Tornando a The Pale King, che racconta la storia di un gruppo di impiegati del Fisco in una cittadina del Middle West, non sono circolate molte notizie, salvo che se n’è potuto leggere un brano anticipato tempo fa dal New Yorker. Il personaggio centrale di queste pagine, che si chiama Chris Fogle, giocherella con un pallone da calcio cercando di farlo girare su un dito mentre segue in tv una soap-opera il cui strano titolo si trasforma in un ossessionante ritornello. Per leggere il romanzo, così come l’ha lasciato l’autore, il lettore italiano deve aspettare ancora circa un anno.
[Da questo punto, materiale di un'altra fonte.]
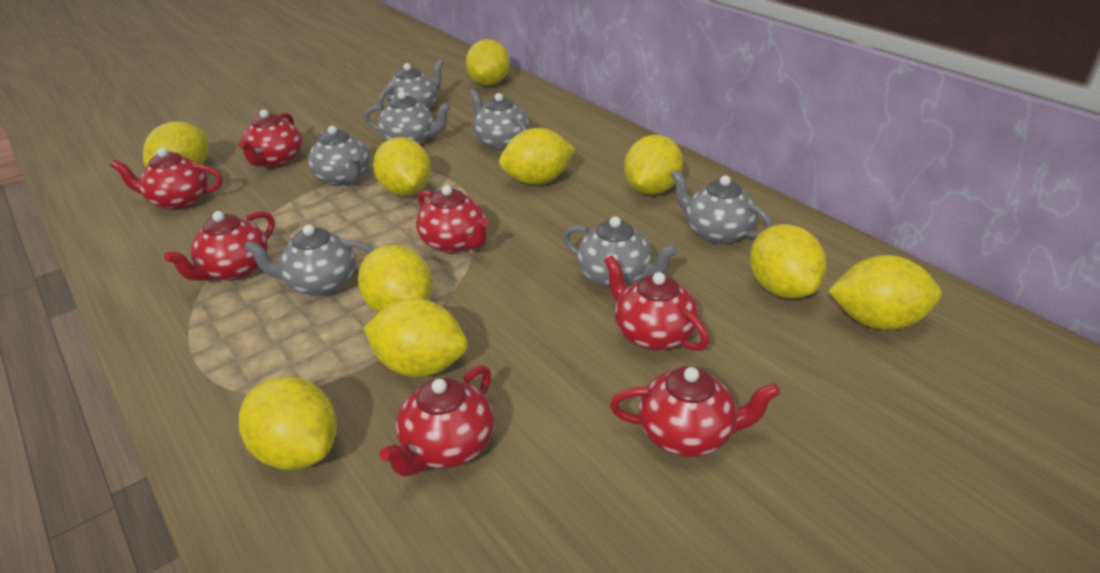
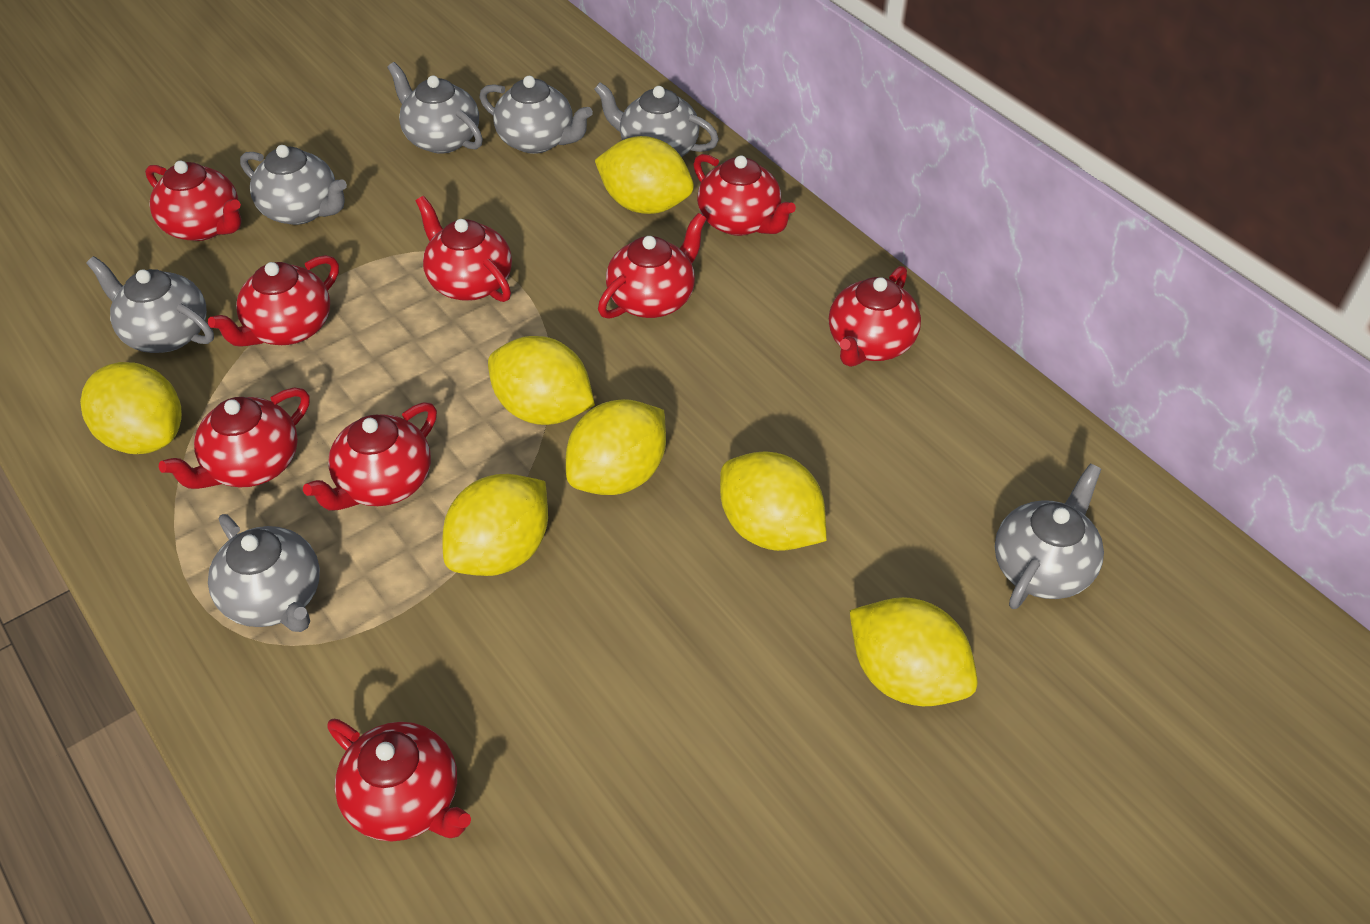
red teapot: 7 -> 9
yellow lemon: 10 -> 7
Si può aggiungere che più o meno nello stesso periodo uscirà un volume di circa trecento pagine dedicato a David Foster Wallace da David Lidsky, che Martina Testa, direttore editoriale di minimum fax, sta traducendo. È un ritratto a tutto campo del mitico scrittore americano troppo presto scomparso, disegnato da Lidsky grazie alle dichiarazioni e confessioni rilasciategli da Wallace nel corso di un gran numero di conversazioni.

Da ultimo ricordiamo la recente uscita presso Casagrande dello splendido reportage di Foster Wallace Roger Federer come esperienza religiosa, segnalato della rubrica Cominciamo dal principio che appare in questo numero delle Reti di Dedalus.